Brian's Journal - A Dream Return

Two Houses (11/29/2022)
The dream:
I am in a kitchen crowded with boxes, perhaps with other people, in a house which is down the street from my house. One of the boxes contains a board game with a name that begins with "Blue". I leave the kitchen and return to my own house down the street, entering by the back door into the bedroom. The house is like an old castle, dark and damp with big empty rooms, but it is situated like my former home in Auburn. I putter around a bit, moving a few wooden boxes, but it feels as though I don't accomplish much.
Going back out to the driveway I get in my car to drive away but sheets of plywood are scattered over the ground, along with a large but low frame made of wood, maybe like an empty sandbox. It is difficult for me to avoid running over the plywood but I think I make it out of the driveway. I walk back down the street to the other house and when I look through the open door into the kitchen I see that all the boxes have been removed. Tim and his father are working on an addition to the room, nailing up sheets of plywood on the walls and ceiling, and I am amazed at how much they have completed in the short time that I have been gone.
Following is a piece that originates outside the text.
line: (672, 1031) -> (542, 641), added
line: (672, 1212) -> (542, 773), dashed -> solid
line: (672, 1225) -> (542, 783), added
Reflecting on the dream immediately afterwards in a half-awake state, I suddenly realize that the reason I became a Christian after staying with Tim's family was not because of the love they shared but because of how much they were able to accomplish together because they were competent adults, and I was not.
My interpretation:
The two houses represent on the one hand the two phases of my Christian experience - the first beginning with my visit to Tim's family in Lebanon and concluded after college, and the second a few years after college when I returned to Christianity, became a Seventh-day Adventist and spent the next three decades as a Christian adult married to Susan and living at the house in Auburn. As the condition of the house in the dream implies, the Christianity that I adopted was an inhospitable environment in which I was unable to function emotionally as an adult. Or something like that.
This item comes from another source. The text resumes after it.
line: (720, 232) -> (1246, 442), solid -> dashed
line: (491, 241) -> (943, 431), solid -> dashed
The amazing insight which I gained shortly after the dream felt more prosaic by the light of day. Tim's father did impress me with his accomplishments - as a father, as a Christian, and even as a handyman - but also with the love that he shared with his wife and family. In his house plywood was the material from which he built a life; in mine it was just a mess obstructing my passage out of the driveway, though I think that the dream takes an overly negative view of my accomplishments, just as I myself have done for much of my life.